かさなる ふたつのおと ブツブツブチュッブツベチャッブツ・・・・・
笑い声が聞こえた。俺の顔の口から。更に重なる音。
「分かった。お前は俺で俺はお前なんだ。そういう安っぽいオチだこれは夢なんだ。自分との戦いなんだそうだろう」
笑いがこみ上げてたまらなかった。子どもの頃からゾンビ映画が好きだった。その悪影響が今になって出てきたとは参ってしまう。
見てみればチェーンソーを持った女性はどこか人形じみていた。あれはきっと人型に作った布に詰め物をして眉と目と唇を描いてチェーンソーの形の木切れを持たせてかつらをつけさせ上からピアノ線でぶんぶん操ってそうだそうでなければおかしい。こんな現実があるはずがないギャハハ。
ギャハハハハアハハハ・・・・あーおかしい。こんなに笑うのは久しぶりだ。人形は木製チェーンソーを振り回してる。ははっあんなのでよく人がきれたなあーそっか合成かCGだろ?最新映像技術は素晴らしいな。人形が近付いてくる。
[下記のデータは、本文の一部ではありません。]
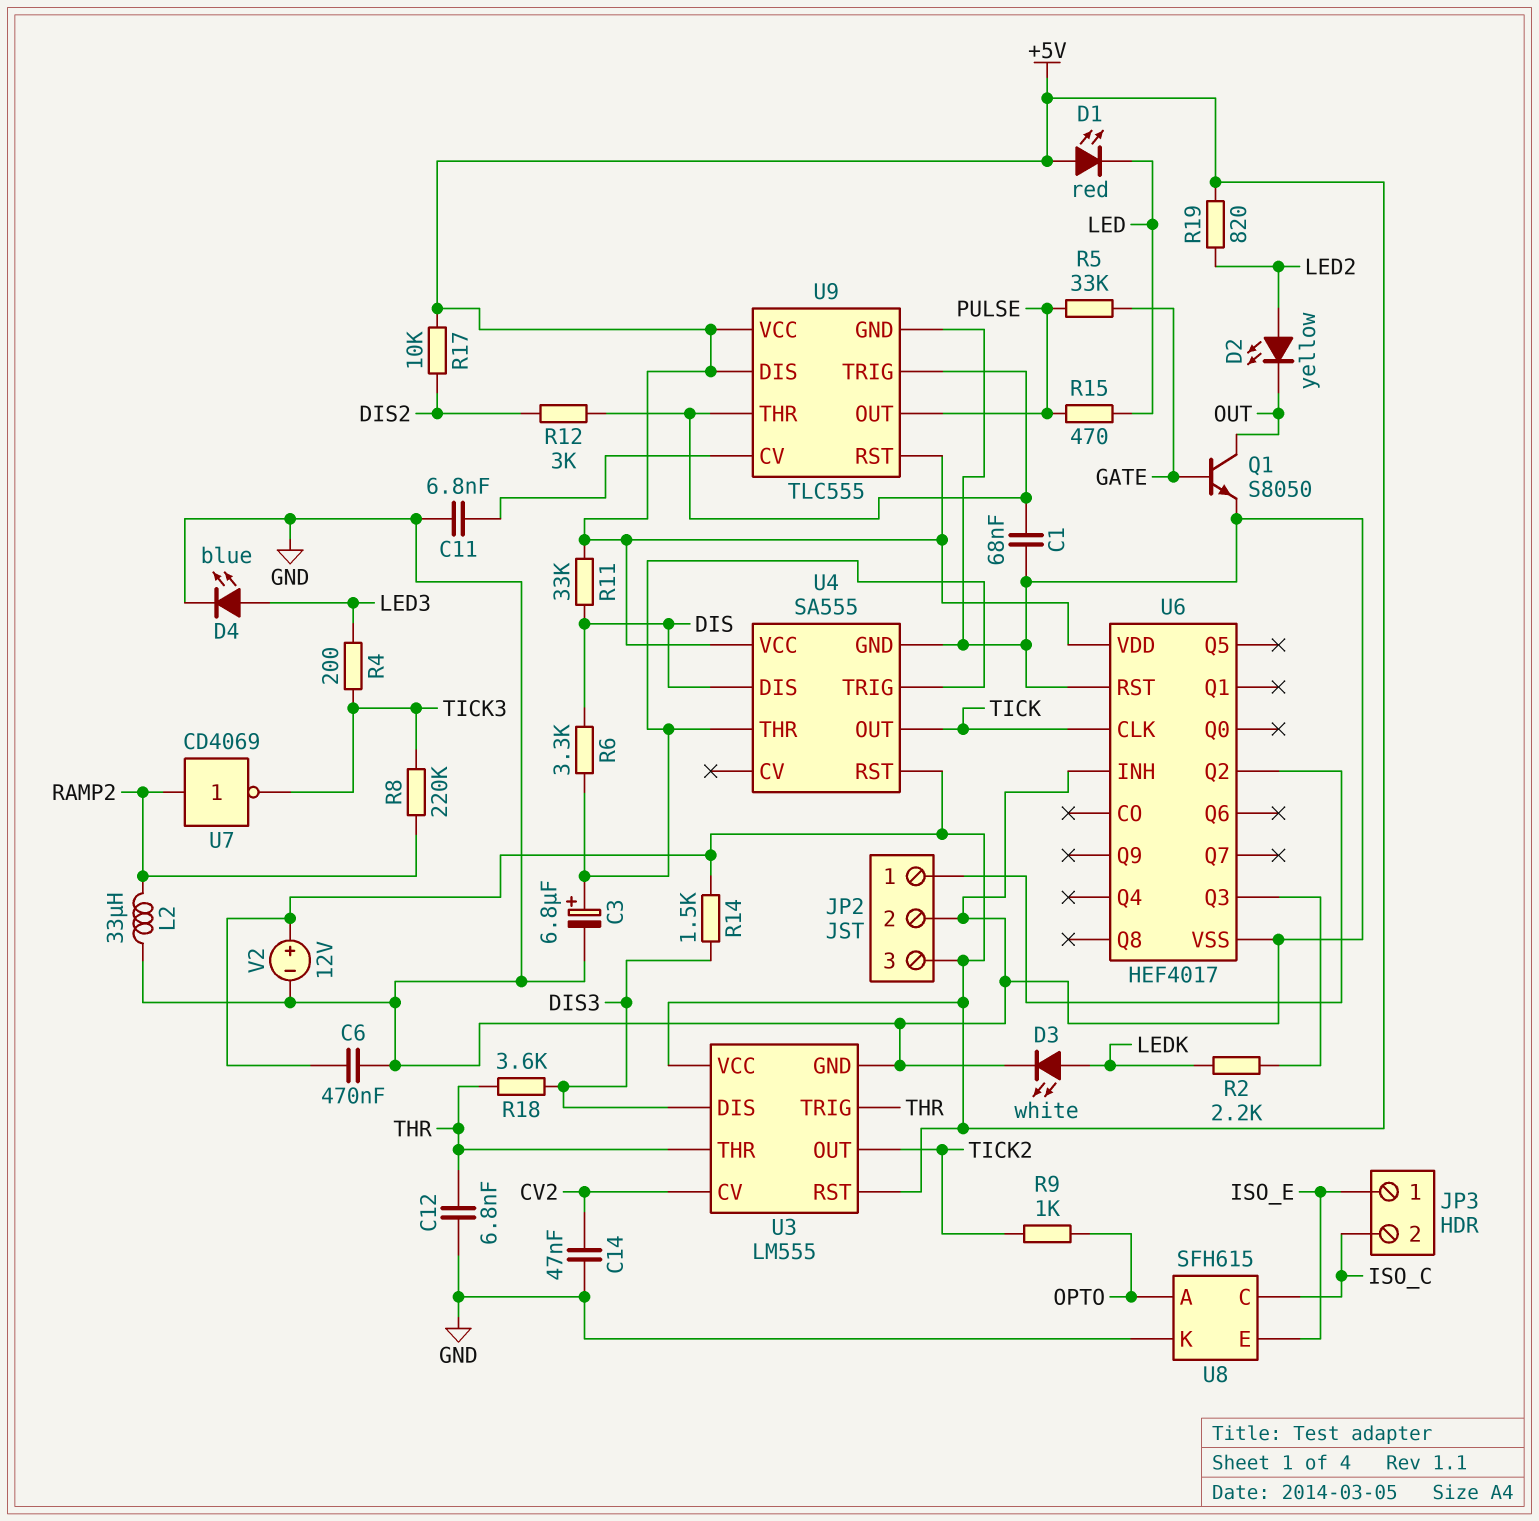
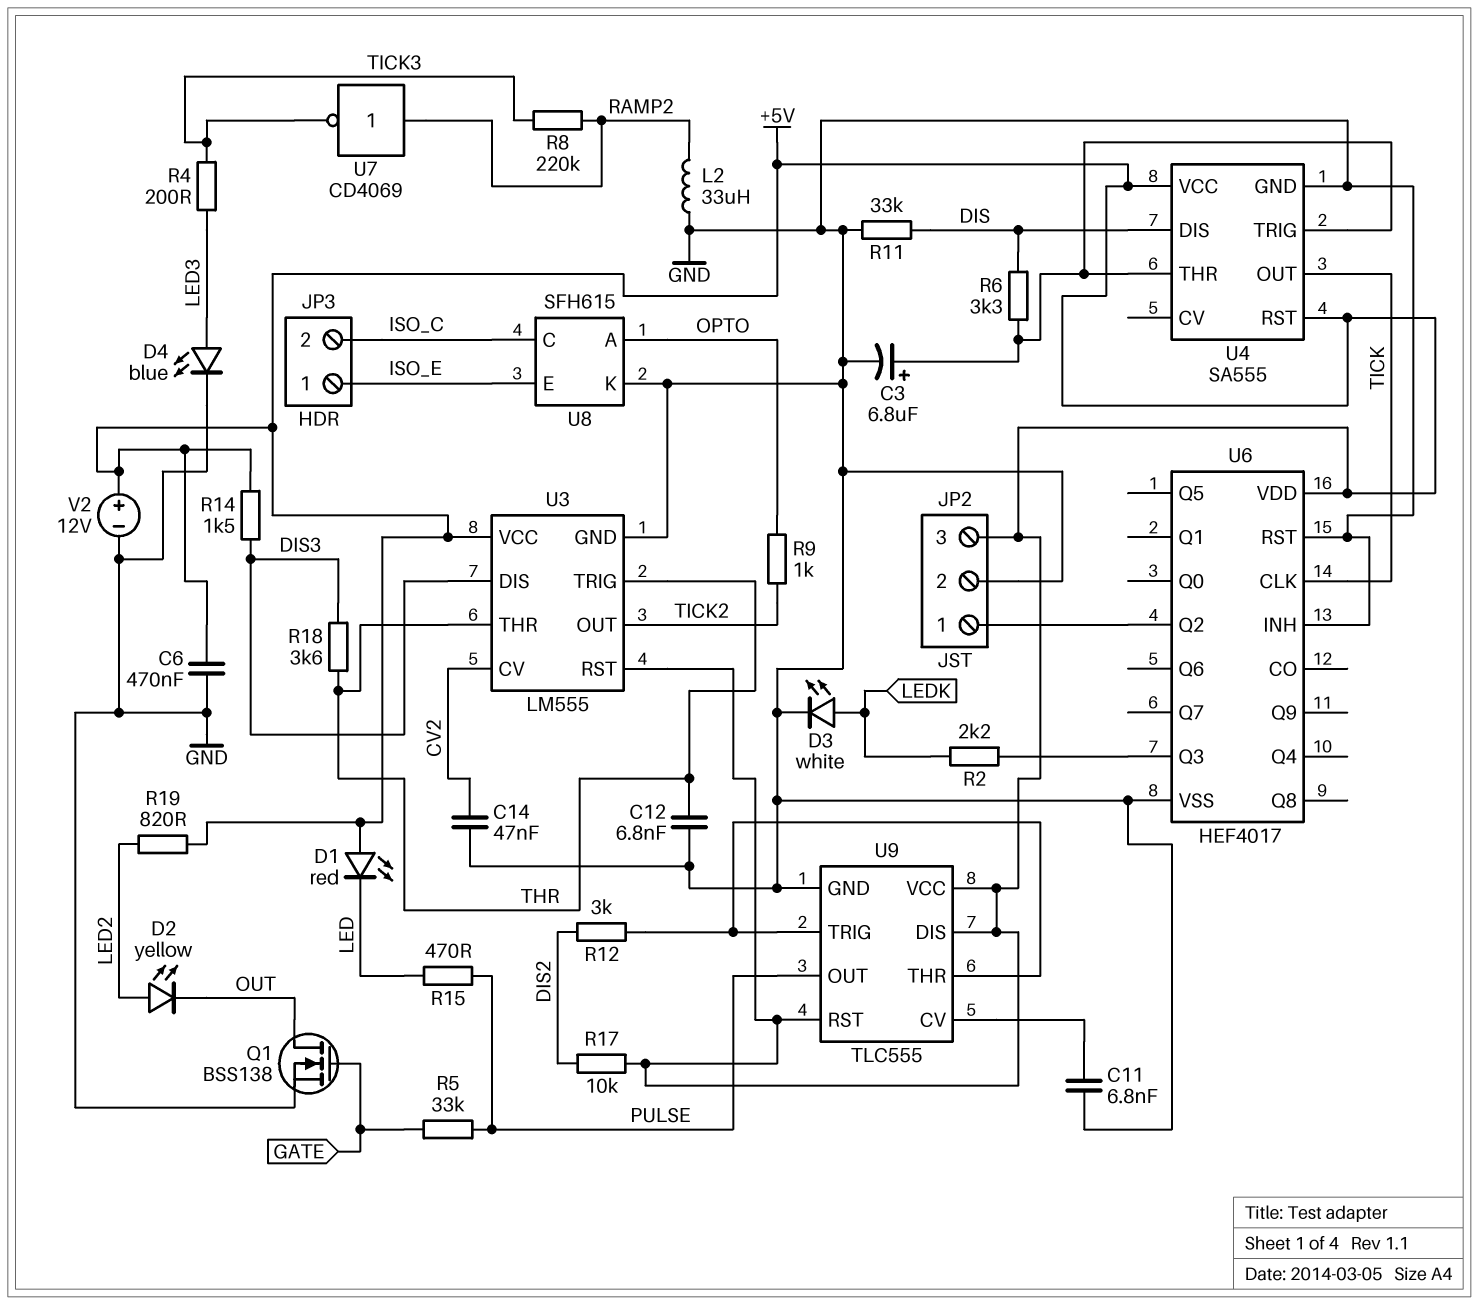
C1: 68nF (GND, U9/THR) -> none
Q1: NPN S8050 (B GATE, C OUT, E GND) -> NMOS BSS138 (G GATE, D OUT, S GND)
R11: 33k (+5V, DIS) -> 33k (DIS, GND)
「次は貴方の番よ。」だって?落書きみたいな顔でも喋るんだなあー。人形は木製チェーンソーを俺の両足に振り降ろす。――ヴォンッグジュガリガリッブチブチッゴトンッ―床に落ちる俺の両足・・・これも造り物だろ?
チェーンソーを放り出して、女は俺の両足を拾い頬擦りした。
「私ね・・・もう、限界なの、ごめんなさい、ごめんなさいね。自分の身体から魚の腐ったような匂いがして耐えられない、イライラして、もう、いい加減にしてください!!」
女ののっぺりした顔が急に歪み、それで女は人形でないということが分かった。足からは滑稽なくらい血が噴出している。
「いい加減にして欲しいのはこっちだ!!」
怒鳴り返した。
女性は俺の両足を抱えたまま、じぃっと俺に目を向けている。「一体どういうつもりなんだ?!何がしてえんだよ!俺を巻き込むな!いい加減に・・・・!」『・・・フフッアハハハハハハ!』俺の言葉を無視するように笑いだす女性。ネジが狂った人形みたいだ。「切られて崩れてバラバラ挽き肉騙して騙され崩れてガタガタ匂いが消えない!臭くて堪らないわ!そうよそうなの匂い消しには血肉が1番いいから効くのよ!」女性は俺の足の肉を手で千切り始める。